Teacher’s spe­cial elec­tion win cel­e­brated in ed­u­ca­tion cir­cles

The Oklahoman (Sunday) - - METRO | STATE - BY BEN FELDER Staff Writer bfelder@ok­la­homan.com

NORMAN — Amid the con­grat­u­la­tory mes­sages and “likes,” Ja­cob Rose­crants’ Face­book feed in­cluded a few sad face emo­jis, most left by former and cur­rent stu­dents who were happy to see their teacher elected to the state Leg­is­la­ture, but sad to see him leave the class­room.

“It’s su­per bit­ter­sweet,” said Rose­crants, a public school teacher who won a spe­cial elec­tion Tues­day in House Dis­trict 46. “I was mak­ing some real dif­fer­ence with some of th­ese kids in the class, but I’m go­ing (to the state Capi­tol) to fight for them there.”

A year af­ter dozens of ed­u­ca­tors ran for state of­fice and nearly all lost — in­clud­ing Rose­crants, — Tues­day’s elec­tion was cel­e­brated by public school ad­vo­cates well be­yond Norman, where the race was held.

It was also an en­cour­ag­ing sign to some other public school teach­ers look­ing to get elected in 2018.

“He’s a big in­spi­ra­tion,” said John Wal­dron, a so­cial stud­ies teacher at Booker T. Washington High School in Tulsa, and a Demo­cratic can­di­date for House Dis­trict 39.

Like Rose­crants, Wal­dron lost his elec­tion last year.
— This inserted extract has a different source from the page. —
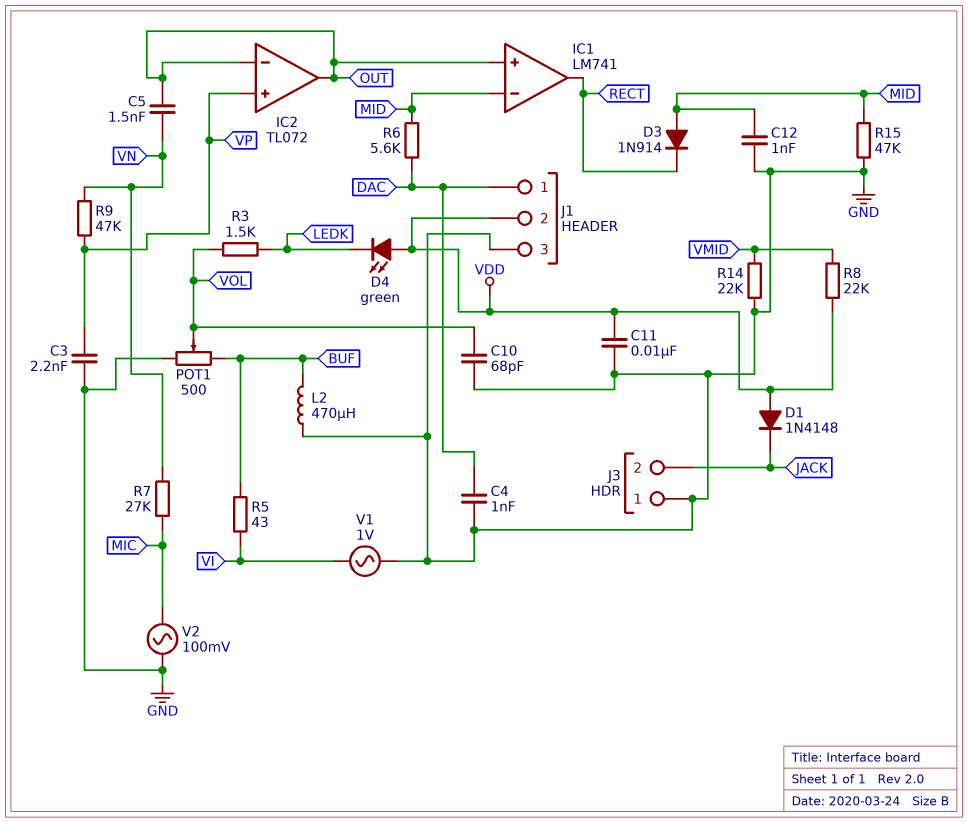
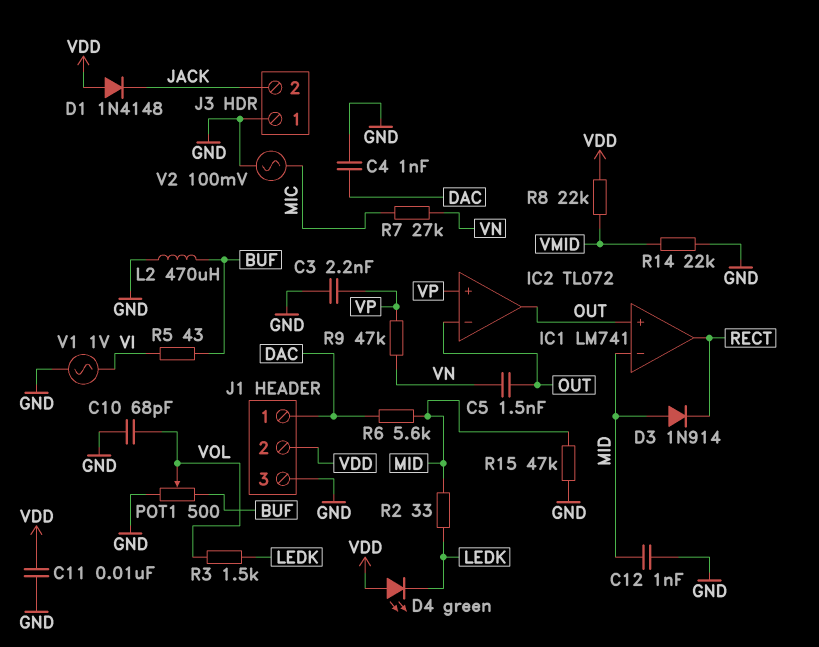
R2: none -> 33 (LEDK, MID)

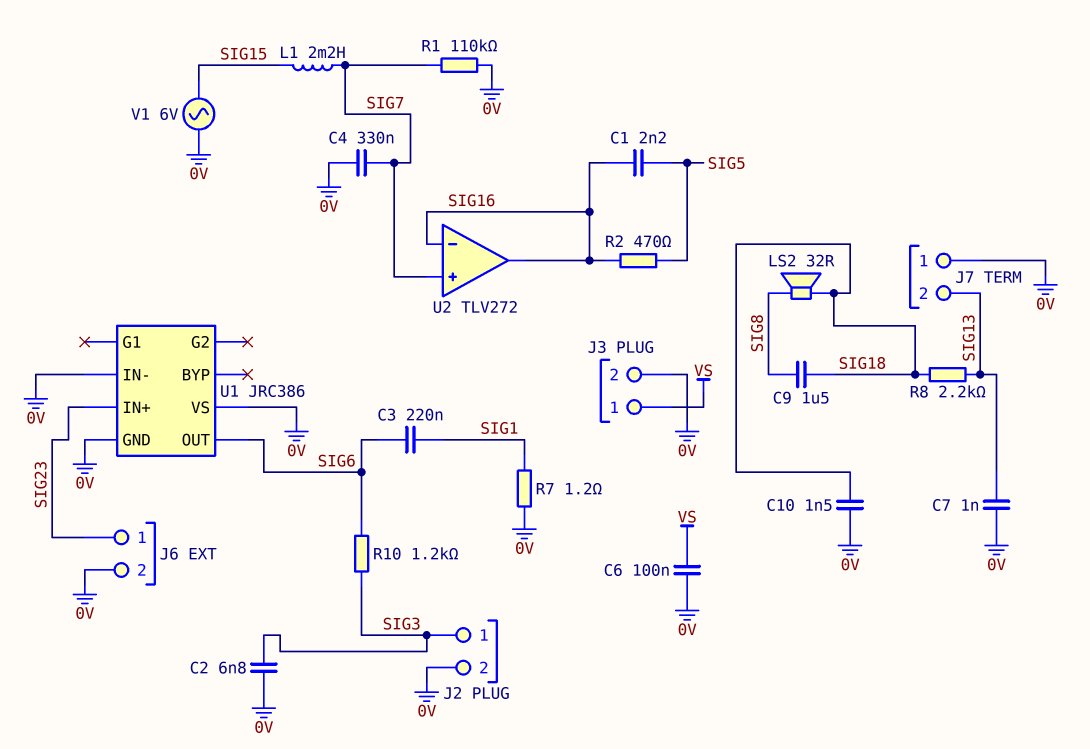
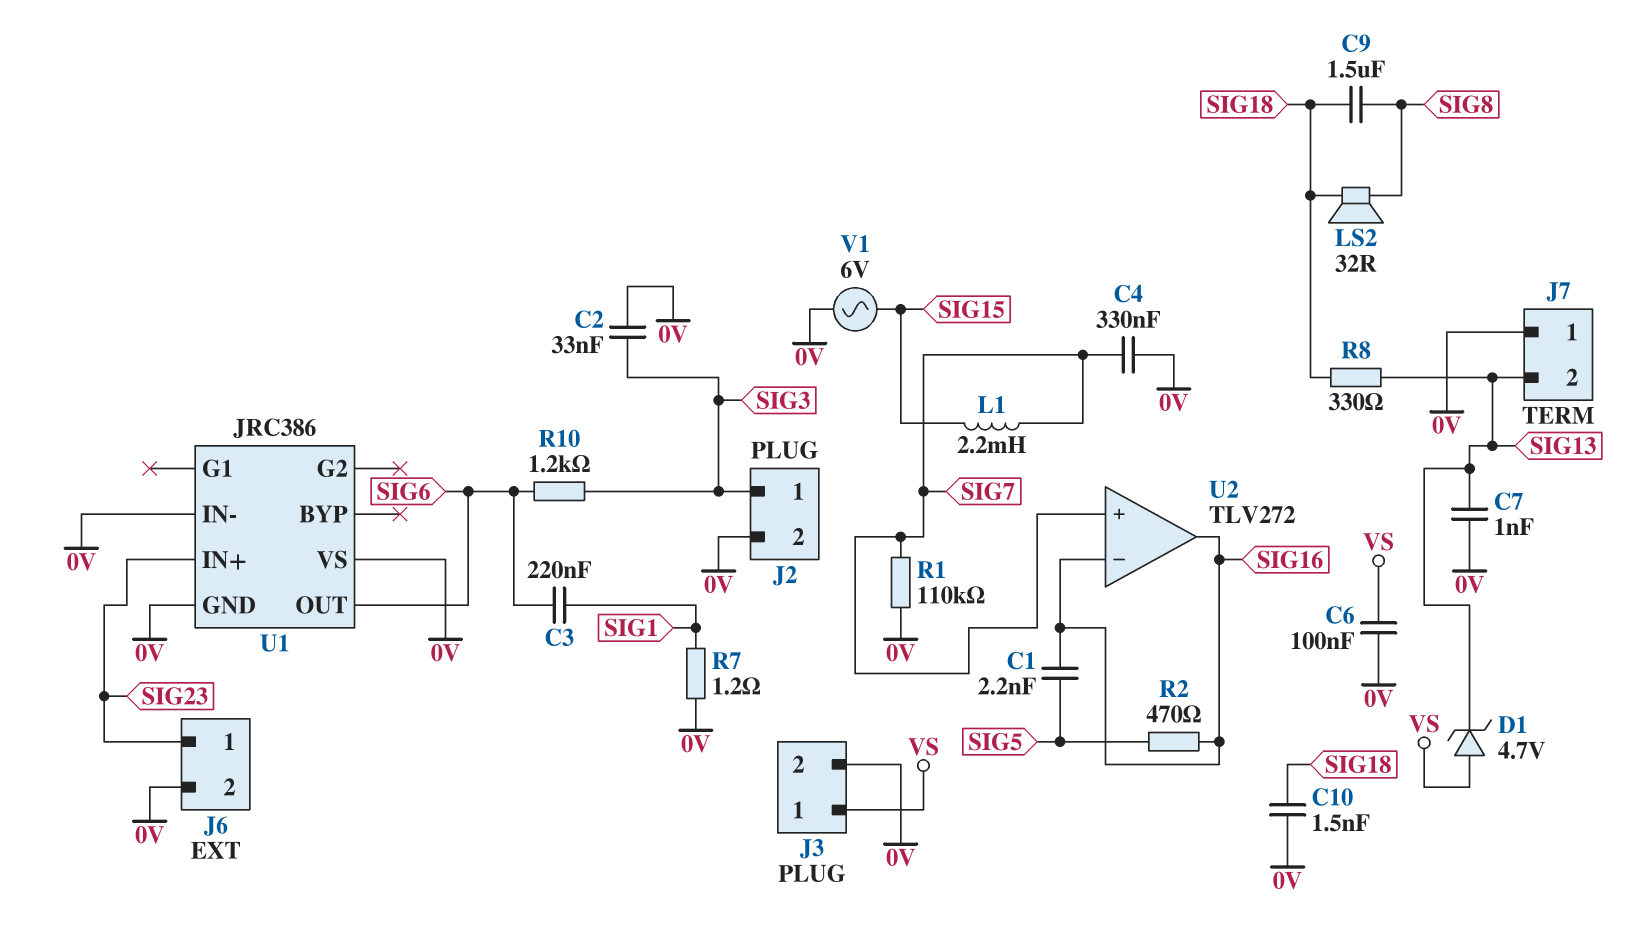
C2: 6.8nF (0V, SIG3) -> 33nF (0V, SIG3)
D1: none -> zener 4.7V (A VS, K SIG13)
R8: 2.2k (SIG13, SIG18) -> 330 (SIG13, SIG18)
But he is run­ning again and said Rose­crants showed it can be done.

“It’s no co­in­ci­dence that he won af­ter what we saw last leg­isla­tive ses­sion,” Wal­dron said.

Other public school teach­ers who have an­nounced a run for of­fice in 2018 in­clude Carri Hicks, a fourth-grade teacher who is run­ning as a Demo­crat in Ok­la­homa City’s Se­nate Dis­trict 40.

“The Leg­is­la­ture has no clue what it looks like and feels like in a class­room,” Hicks told The Ok­la­homan.

Ed­u­ca­tors have ex­pressed frus­tra­tion with school fund­ing cuts and teacher pay av­er­ag­ing near the bot­tom na­tion­ally.

Rose­crants, who teaches at Roo­sevelt Mid­dle School, said he will leave his po­si­tion be­fore Sept. 25, when a spe­cial ses­sion of the state Leg­is­la­ture is ex­pected to con­vene.

While ed­u­ca­tion was a cen­tral topic in many cam­paigns last year, in­clud­ing House Dis­trict 46, Rose­crants said even more vot­ers this time around said they were frus­trated with fund­ing lev­els for schools and teacher salaries.

“I had many say they were re­ally up­set that the Leg­is­la­ture didn’t pass a teacher pay plan af­ter they said they would,” Rose­crants said.

Rose­crants may have ben­e­fited from an in­creased fo­cus on ed­u­ca­tion is­sues, but he also didn’t have to run against a pop­u­lar in­cum­bent, un­like last year.

Still, ed­u­ca­tion lead­ers see the win as an op­por­tu­nity to have a law­maker with in­ti­mate knowl­edge of what it’s like in the class­room.

“I don’t think we will see a lot of lip ser­vice on the is­sues that con­front public ed­u­ca­tion, like you some­times see (in the Leg­is­la­ture),” said Ed Allen, pres­i­dent of the Ok­la­homa City Amer­i­can Fed­er­a­tion of Teach­ers.

The AFT’s state po­lit­i­cal ac­tion com­mit­tee fi­nan­cially sup­ported Rose­crants’ cam­paign and Allen said he hopes the elec­tion shows vot­ers paid at­ten­tion to the “bro­ken prom­ises” of the last leg­isla­tive ses­sion.

“Since (the 2016 elec­tions) we have had a Leg­is­la­ture make a lot of prom­ises on how they were go­ing to take care of teach­ers and they failed mis­er­ably,” Allen said. “The more teach­ers we get in there the bet­ter we are and the closer we are to find­ing a so­lu­tion.”